Press Release
October 26, 2007
Contact: Kaylyn Kendall Dines
(973) 972-3000
dineskd@umdnj.edu
UMDNJ Receives $3.1 Million NIH Award
for Temporomandibular Disorders Study
- Researchers from UMDNJ and NYU Partner to Conduct
Sleep and Genetic Study -
|
NEWARK — A researcher from the University of Medicine and Dentistry of New Jersey was awarded $3.1 million to conduct a comprehensive sleep study on the causes of temporomandibular disorders, which are characterized by jaw and facial pain that often radiates to the neck and shoulders. Signs and symptoms of TMDs, which tend to impact adults in the U.S. who are usually between 20 and 40, most commonly affect women.
TMDs are a diverse set of conditions affecting the jaw joint and the chewing muscles. Dr. Karen Raphael, principal investigator of the five-year study and a faculty member at both the UMDNJ-New Jersey Medical School and the UMDNJ-New Jersey Dental School, received this award from the NIH’s National Institute of Dental and Craniofacial Research. Dr. Raphael is conducting this study with a team of researchers from New York University’s College of Dentistry and School of Medicine.
In this multiple-phase study, each person will participate in a two-night sleep study, a stress reactivity test, and an experimental test to determine how the central nervous system processes painful stimuli. An additional phase will involve using saliva to observe genetic factors that may determine who is at greater risk for a TMD. Researchers will simultaneously examine a multitude of possible causes of TMD pain by assessing all these factors in a single group of patients.
Researchers will compare and contrast the characteristics of facial pain among 180 women. The study will include 120 women who have TMD and a control group of 60. TMD patients generally have pain and tenderness in the jaw area and chewing muscles.
“Unfortunately, TMD is a stigmatizing condition. Although many people believe it is the result of poor coping skills or a response to stress, this is not the case. We want to investigate other physiological factors that could contribute to TMDs,” said Dr. Raphael, an associate professor and director of research in the Department of Psychiatry at the UMDNJ-New Jersey Medical School and associate professor in the Department of Diagnostic Sciences at the UMDNJ-New Jersey Dental School. “This partnership between UMDNJ and NYU enables us to recruit patients and evaluate them at New York University’s College of Dentistry Bluestone center for Clinical Research and New York University’s School of Medicine’s sleep laboratory, before the genetic testing takes place at UMDNJ.”

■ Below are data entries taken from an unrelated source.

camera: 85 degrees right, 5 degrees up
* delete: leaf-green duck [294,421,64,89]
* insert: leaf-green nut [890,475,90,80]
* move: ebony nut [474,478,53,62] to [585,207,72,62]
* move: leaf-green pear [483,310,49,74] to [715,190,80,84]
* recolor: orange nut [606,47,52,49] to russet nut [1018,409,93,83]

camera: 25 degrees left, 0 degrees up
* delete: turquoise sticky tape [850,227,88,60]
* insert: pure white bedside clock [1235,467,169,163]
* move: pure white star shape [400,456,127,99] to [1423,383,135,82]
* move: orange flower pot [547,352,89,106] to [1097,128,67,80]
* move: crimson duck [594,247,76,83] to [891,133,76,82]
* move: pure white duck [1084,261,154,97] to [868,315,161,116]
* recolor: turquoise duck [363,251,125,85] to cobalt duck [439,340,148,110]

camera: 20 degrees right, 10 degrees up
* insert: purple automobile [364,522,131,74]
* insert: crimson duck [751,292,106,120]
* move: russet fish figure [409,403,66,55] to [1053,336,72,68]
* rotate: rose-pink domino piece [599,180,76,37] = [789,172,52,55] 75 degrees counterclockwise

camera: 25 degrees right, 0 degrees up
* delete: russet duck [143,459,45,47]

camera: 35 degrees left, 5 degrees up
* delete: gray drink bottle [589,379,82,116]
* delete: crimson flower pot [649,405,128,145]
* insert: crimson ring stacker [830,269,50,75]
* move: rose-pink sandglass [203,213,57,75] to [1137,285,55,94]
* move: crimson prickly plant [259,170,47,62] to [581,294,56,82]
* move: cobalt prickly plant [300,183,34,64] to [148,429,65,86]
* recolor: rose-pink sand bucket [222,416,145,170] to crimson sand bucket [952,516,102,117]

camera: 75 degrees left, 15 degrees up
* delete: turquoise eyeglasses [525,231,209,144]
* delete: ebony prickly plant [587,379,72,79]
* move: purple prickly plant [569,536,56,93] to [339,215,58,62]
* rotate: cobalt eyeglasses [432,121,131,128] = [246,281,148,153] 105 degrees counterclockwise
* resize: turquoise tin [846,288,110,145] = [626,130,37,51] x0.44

According to Dr. Ana Krieger, an assistant professor of Medicine and director of the Sleep Disorders Center at NYU, researchers in the sleep laboratory will use a variety of methods such as videotaping patients, electromyography - an instrument that measures muscle activity - to better understand the potential role of bruxism in TMD s.
“We will investigate the popular belief that bruxism - or teeth grinding and clenching, especially while sleeping - is a major cause of TMD, and that pain may also result as an abnormal stress response,” said Dr. David Sirois, an associate professor of Oral and Maxillofacial Pathology, Radiology & Medicine and associate dean for Graduate Studies, at the NYU College of Dentistry.
For more information about enrolling in the study, call Dr. Karen Raphael, at UMDNJ, 973-972-5462.
The University of Medicine and Dentistry of New Jersey (UMDNJ) is the nation ’s largest free-standing public health sciences university with more than 5,700 students attending the state's three medical schools, its only dental school, a graduate school of biomedical sciences, a school of health related professions, a school of nursing and a school of public health on five campuses. Annually, there are more than two million patient visits at UMDNJ facilities and faculty practices at campuses in Newark, New Brunswick/Piscataway, Scotch Plains, Camden and Stratford. UMDNJ operates University Hospital, a Level I Trauma Center in Newark, and University Behavioral HealthCare, a statewide mental health and addiction services network.